Jay Benedict (1951-2020)

April 7, 2020 · 0 comments

jay-benedict-in-the-actorand39s-lament-142483Jay Benedict, who died on Saturday from coronavirus complications, was not a well-known name, but a well-known voice in anime. As one of the few American actors resident in London in the 1980s and 1990s, he was called up on multiple occasions to provide voices on “midlantic” dubs. Most notably for viewers of a certain age, he was the voice of Shiro Hagen, the hero of the puppet sci-fi show known in the English-language as Star Fleet.

He is credited with a handful of roles – notably GoShogun Time Etranger and the Captain on Project A-ko – although I know for a fact he appeared in many more that have slipped through the cracks, either under other names or as a member of an unspecified “loop group”. He was one of perhaps a dozen actors who formed the main squad on many early Manga Entertainment dubs, as well as a scattering of shows for Kiseki. Later in life, he would found the ADR service Sync or Swim with his wife, the actress Phoebe Scholfield (yet another anime dubber, and the UK voice of Kekko Kamen).

It was a source of comedic angst for him that he had been so close to stardom in not one but two major movie franchises. He had played Deak, one of the local slackers at Tosche Station on Tattooine, in a scene deleted from Star Wars: A New Hope, describing his performance as one of “playing space pinball” while Biggs (Garrick Hagon) told Luke Skywalker he was joining the rebel alliance, and Koo Stark “sat around looking beautiful.” When we worked together with Hagon on one anime dub, Benedict ribbed him about how Hagon’s character had made it to the final cut, only to get blown up above the Death Star.
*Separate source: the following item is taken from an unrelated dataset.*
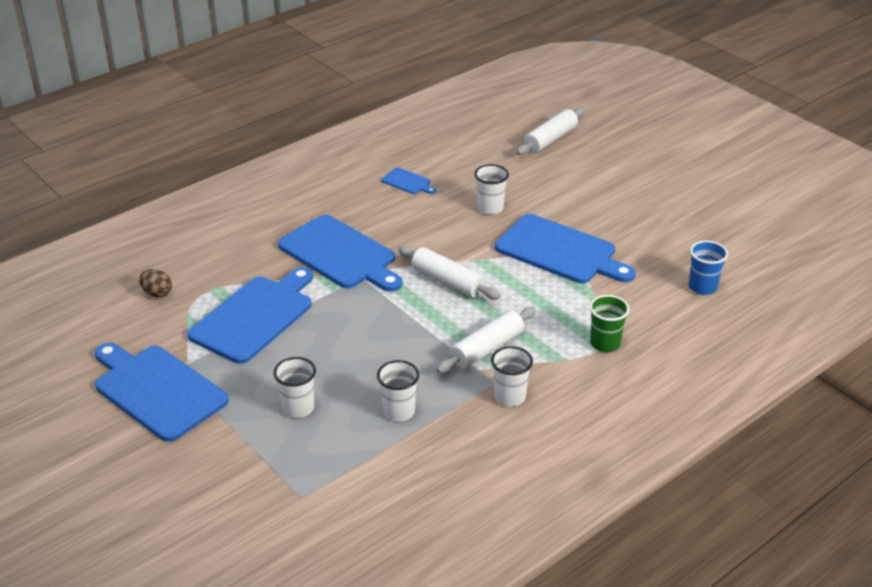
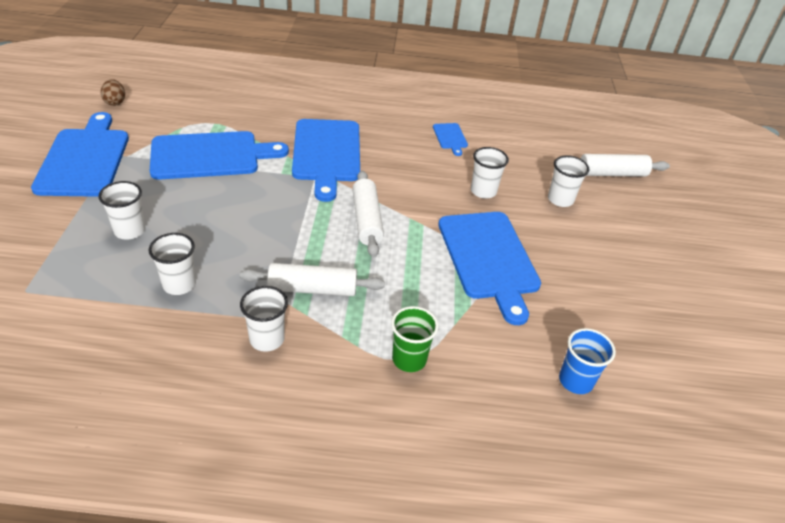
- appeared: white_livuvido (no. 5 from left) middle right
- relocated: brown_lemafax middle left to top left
A decade later, he appeared in Aliens as Russ Jorden, the colonist who is first attacked by a face-hugger at Hadley’s Hope. However, by the time the film had been cut to fit studio demands for brevity, his scenes once again ended up on the cutting room floor – his character’s daughter, Newt (Carrie Henn) would be the literal sole survivor. His scenes were eventually restored for the Aliens: Special Edition, but it was a source of constant annoyance to him that he had to specify which DVD he could be found on.

Outside the sci-fi ghetto, however, he had plenty of work and arguably greater star-power. His theatre work included the first-run of Steven Berkoff’s An Actor’s Lament, his TV work included a run in the French-language series Tide of Life, and his commanding presence and sonorous voice kept him supplied with a seemingly endless series of roles as supporting Captains, Doctors and Detectives. Having first appeared on film at the age of eleven, he managed the remarkable feat of acting in six different decades.